Reading what people are posting on Facebook and writing in various publications about “me, too,” something clicked. We live in a culture in which men with the accoutrements of power often have the option of harassing, assaulting, or otherwise entrapping those without such power, women as well as some men (e.g. young people hungry to get and keep work as well as people of color and those are otherwise marginalized). Like every woman I know,  plus a number of men, I tripped into a youthful error of judgment, and then, as goes the cultural narrative, blamed myself and didn’t speak about this except to close friends.

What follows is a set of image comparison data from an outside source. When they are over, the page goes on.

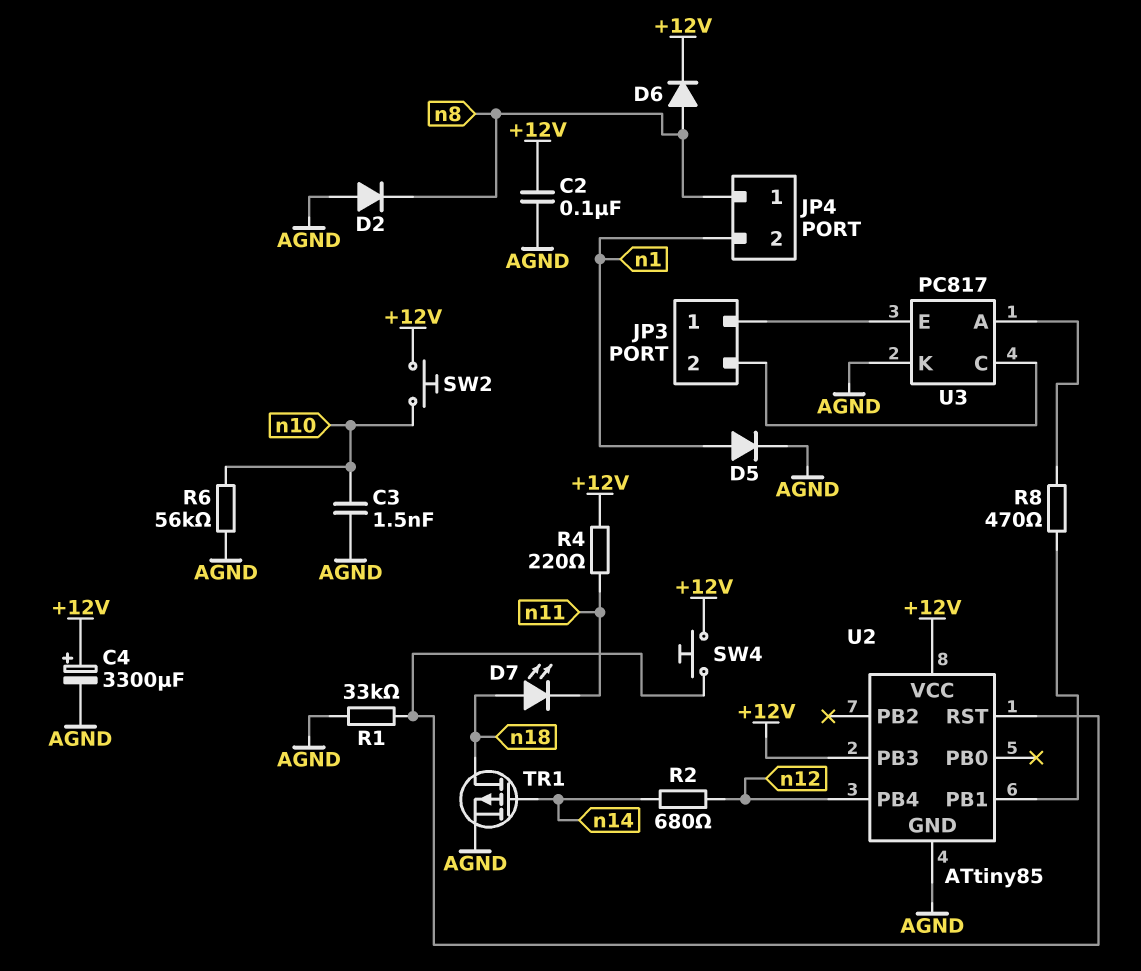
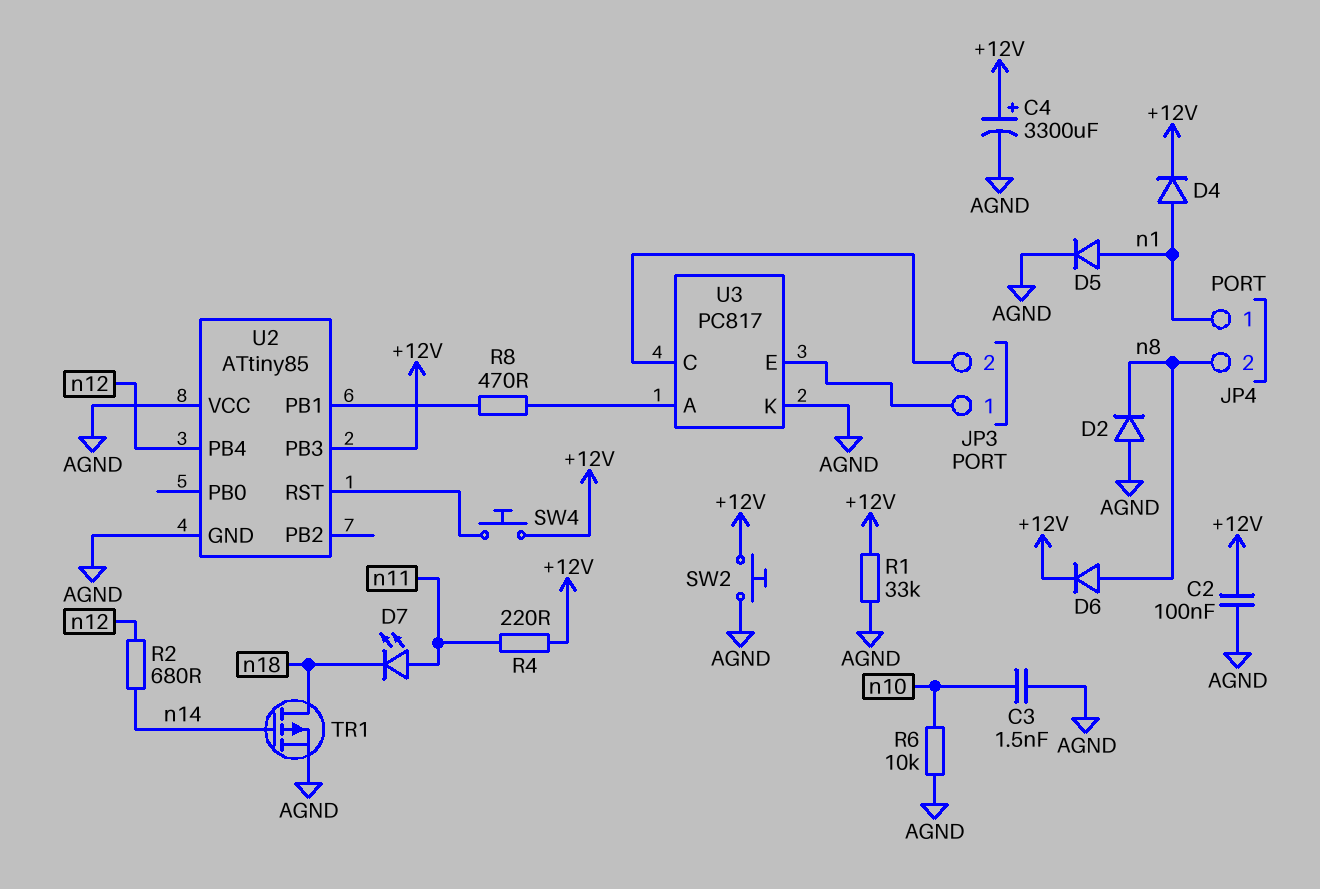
D4: none -> diode (A n1, K +12V)
D7: LED (A n18, K n11) -> LED (A n11, K n18)
JP4 pin 1: n8 -> n1
JP4 pin 2: n1 -> n8
R1: 33k (AGND, U2/RST) -> 33k (+12V, AGND)
R6: 56k (AGND, n10) -> 10k (AGND, n10)
SW2: button (+12V, n10) -> button (+12V, AGND)
U2 pin VCC: +12V -> AGND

“Now that we are speaking, let us never shut up about this kind of thing. I speak up to make certain that this is not the kind of misconduct that deserves a second chance. I speak up to contribute to the end of the conspiracy of silence.” — Lupita Nyong’o

All week, I’ve been reading and hearing heartbreaking stories. One friend bravely shared how she was gang-raped back in the day before there were rape victim support services. Another friend, over lunch, told me of how a boyfriend raped her. Other friends share the sadness, rage, old shame, and fresh pain about lost jobs, terrified walks home, near-misses that weren’t complete misses, and shocking betrayals from men they trusted. A straight man I’ve known for decades wrote how he was sodomized with a knife to his throat. Several gay and trans friends tell of brutal attacks or constant shaming. One night I read Ken the names of all our Facebook friends who posted “me, too,” and after a few minutes, I couldn’t keep from crying for how pervasive this was and still is, a secret the majority of people I know have kept in pain sight.

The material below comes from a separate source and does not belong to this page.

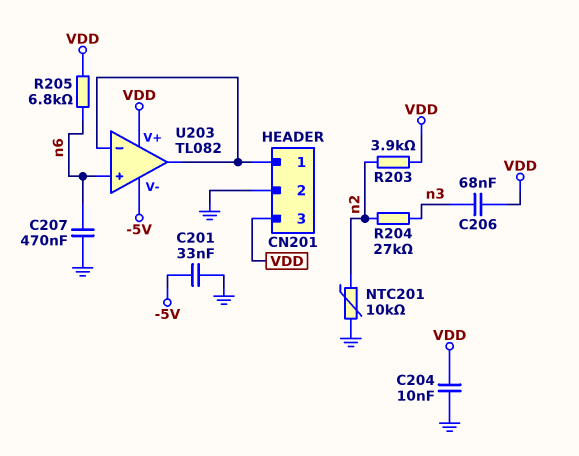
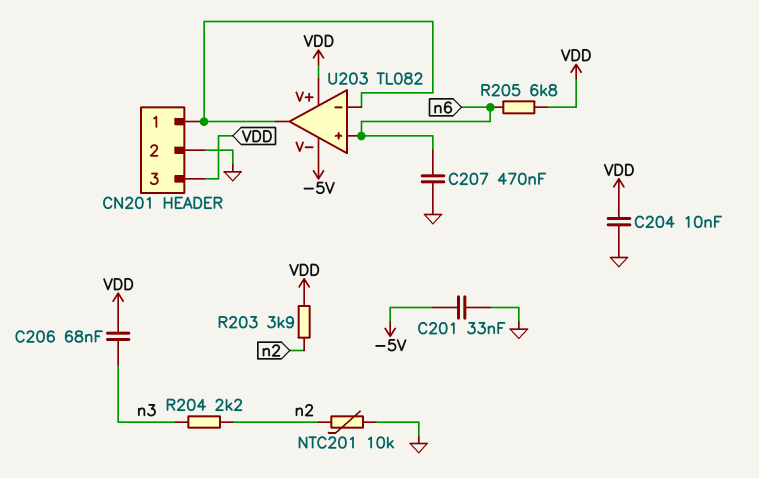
R204: 27k (n2, n3) -> 2.2k (n2, n3)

I’m also reading many comments from people, particularly men, saying, “I believe you,” and “we have a lot of work to do.” I see men offering to work with other men on what they’ve absorbed about male power in our culture, and how to get more cognizant of how it may bleed through their words or deeds. My friend Callid Keefe-Perry, who wrote about the need to be vigilant about the micro-monster potential he and others have in them, gave me permission to reprint this from what he posted on Facebook: “The leering weight of male power is huge and the cumulative press of it rests on the necks and spirits of our sisters, daughters, mothers, and granddaughters. And us. Guys, this pulls on us.” Yes, this also soils the humanity of the men who abuse their power, and the men who benefit from being silent and complicit (see what Quentin Tarantino says about this).

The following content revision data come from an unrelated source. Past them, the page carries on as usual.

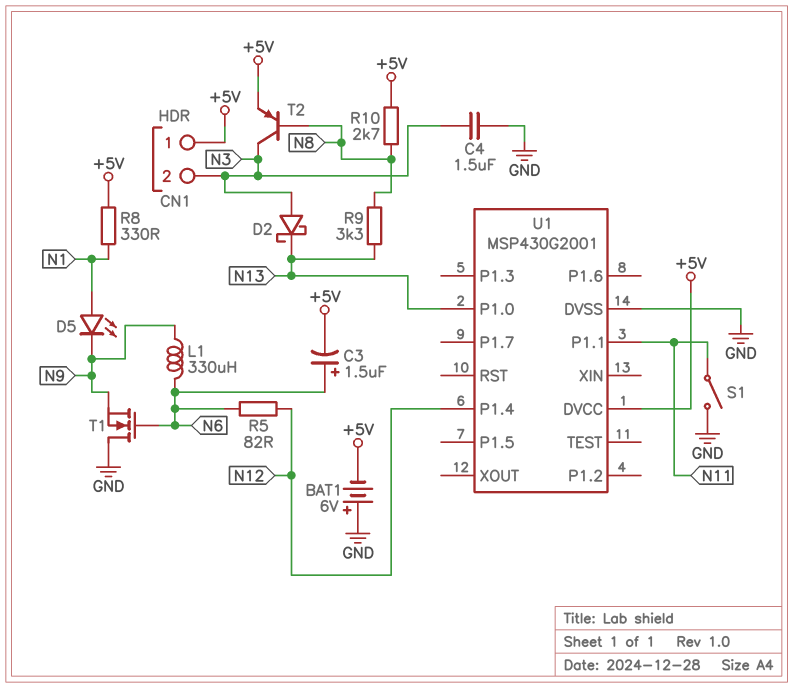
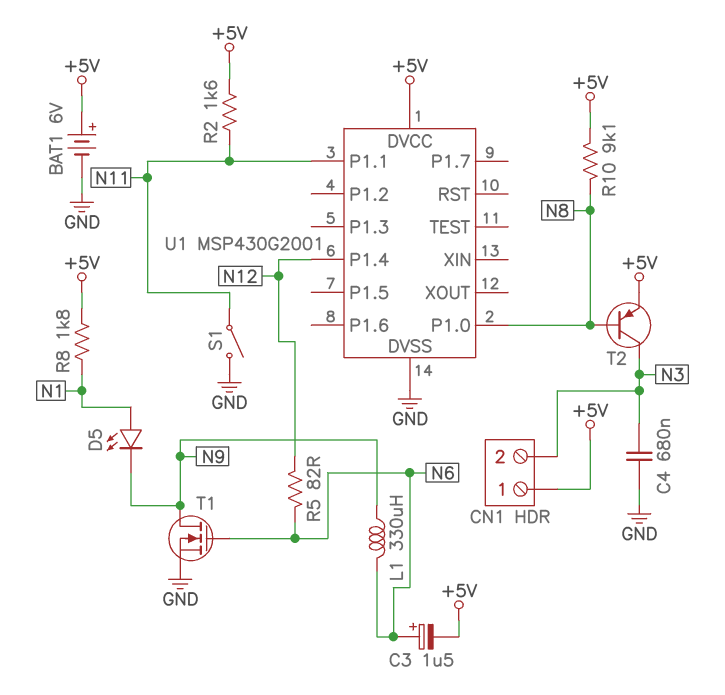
BAT1: 6V (plus GND, minus +5V) -> 6V (plus +5V, minus GND)
C4: 1.5uF (GND, N3) -> 680nF (GND, N3)
D2: schottky (A N3, K N13) -> none
R2: none -> 1.6k (+5V, N11)
R8: 330 (+5V, N1) -> 1.8k (+5V, N1)
R9: 3.3k (N8, N13) -> none
R10: 2.7k (+5V, N8) -> 9.1k (+5V, N8)
T1: NMOS (G N6, D GND, S N9) -> NMOS (G N6, D N9, S GND)
U1 pin P1.0: N13 -> N8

No, this isn’t a witch hunt, Woody Allen and anyone else who thinks so. It’s a reckoning, and just about all of us have work to do: we can speak from courage and love, witness one another in that same courage and love, and learn about how power-over — the kind of currency that comes from wielding control over another — betrays our potential and can destroy others’ potential. This is a time when the doors are swung wide open for hard conversations, deep soul-searching, and expansive healing. For those of you hurting from what’s been brought out of the shadows this last week, me, too. Now let’s together make greater freedom and safety for each other, and the reckoning changes necessary so that our daughters, granddaughters, great-nieces and others in generations to come aren’t saying “me, too” decades from now.